Doesn’t it make you want to scream sometimes? “I’m not confrontational by nature, so I’m not going to pick a fight with people about these things,” says Allen. “The tricky bit is when they [the therapists] start trying to spread the word and I’m duty bound to say, ‘Hang on a minute, I just can’t stand by and let you say that.’”

The group cites the area’s low immunisation rates for childhood diseases such as mumps, polio and whooping cough as an example of how Totnes’s rejection of the mainstream can put lives at risk. “Everybody’s in favour of being open-minded, but there’s also an element of risk in being so open-minded that your brain falls out,” says student and science communications events organiser Jo Torres. “There needs to be a line drawn as to what is seen as acceptable.”
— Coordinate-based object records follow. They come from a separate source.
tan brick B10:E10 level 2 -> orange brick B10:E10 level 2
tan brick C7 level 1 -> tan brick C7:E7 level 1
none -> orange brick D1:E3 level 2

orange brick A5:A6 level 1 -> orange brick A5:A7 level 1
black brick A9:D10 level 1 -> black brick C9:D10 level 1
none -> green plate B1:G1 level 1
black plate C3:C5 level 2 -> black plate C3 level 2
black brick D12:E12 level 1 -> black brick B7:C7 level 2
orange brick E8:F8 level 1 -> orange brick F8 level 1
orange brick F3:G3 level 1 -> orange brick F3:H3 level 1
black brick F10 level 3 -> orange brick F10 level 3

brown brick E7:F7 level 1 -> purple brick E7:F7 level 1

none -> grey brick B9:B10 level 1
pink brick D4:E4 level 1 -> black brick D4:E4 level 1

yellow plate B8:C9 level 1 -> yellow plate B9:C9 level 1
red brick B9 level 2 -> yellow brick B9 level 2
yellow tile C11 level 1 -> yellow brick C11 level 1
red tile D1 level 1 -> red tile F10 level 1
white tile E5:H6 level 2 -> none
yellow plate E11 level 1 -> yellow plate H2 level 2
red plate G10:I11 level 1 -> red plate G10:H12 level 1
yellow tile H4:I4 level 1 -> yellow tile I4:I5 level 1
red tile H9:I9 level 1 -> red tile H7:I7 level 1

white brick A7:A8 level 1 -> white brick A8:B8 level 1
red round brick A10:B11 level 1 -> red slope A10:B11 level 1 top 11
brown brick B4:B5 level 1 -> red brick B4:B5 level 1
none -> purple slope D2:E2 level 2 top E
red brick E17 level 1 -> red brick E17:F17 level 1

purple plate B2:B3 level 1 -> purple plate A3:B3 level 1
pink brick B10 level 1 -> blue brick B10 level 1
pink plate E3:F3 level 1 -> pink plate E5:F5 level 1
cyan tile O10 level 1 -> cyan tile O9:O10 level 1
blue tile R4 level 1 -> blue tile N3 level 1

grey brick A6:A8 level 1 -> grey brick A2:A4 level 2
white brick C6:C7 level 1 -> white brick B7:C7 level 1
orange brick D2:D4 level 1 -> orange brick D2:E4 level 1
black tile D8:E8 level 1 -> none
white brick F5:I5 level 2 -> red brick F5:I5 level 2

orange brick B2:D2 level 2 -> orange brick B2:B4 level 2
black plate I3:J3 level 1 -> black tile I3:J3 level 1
It seems Hopwood crossed that line, and in doing so compelled the town’s “silent sceptics” to confront the issue head-on. The controversy surrounding the conference led to a lively public debate on the merits of a complementary and alternative medicine at nearby Dartington Hall. It was a bold choice of venue. The Hall, a medieval manor house a few miles outside Totnes, has been a centre of alternative living since the 1920s when philanthropists Leonard and Dorothy Elmhirst set up an experimental educational and arts centre there. Today the estate is home to Schumacher College, which offers the world’s first MSc in “Holistic Science” and hosts visiting teachers like Deepak Chopra. Totnes’s predilection for mysticism is variously attributed to ley lines and planetary alignments, but the influence of Dartington Hall seems a more credible explanation.

The debate felt like a turning point, inspiring Torres – who already ran Plymouth Skeptics in the Pub – to set up a branch at Dartington. The aim of the group, which held its inaugural meeting in July, is to explore questions raised by the town’s unique character while providing a “safe haven for rationalists”. She insists, however, that the approach will not be confrontational or preachy. After all, “There’s only so many times you can stand up and say, ‘Homeopathy is bollocks.’” She even hopes to see some of the town’s healers there.

Before visiting Totnes I wondered if it was the toughest place in Britain to be a sceptic. There are certainly aspects that are infuriating – and I sense that the town is not quite as tolerant as its residents might like to think – but if you take belief and religiosity seriously you will find endless stimulation here. “You’re able to pursue it in a way you wouldn’t elsewhere,” says Joe Byng, who convenes the talks at Dartington alongside Torres. “Perhaps it’s actually one of the best places to be a sceptic.”

On my way back to the station I take a detour to the Leech Wells, three ancient springs hidden behind a row of cottages at the top of the hill. Said to have healing properties, the springs are a site of veneration for local druids, who have tied brightly coloured strips of fabric (“clouties”) to the railings above. The scene, with its playful sense of mystery and nostalgia for an idealised past, strikes me as emblematic of Totnes – if the rationalists are to succeed, they’re going to have to work with this spirit, rather than against it.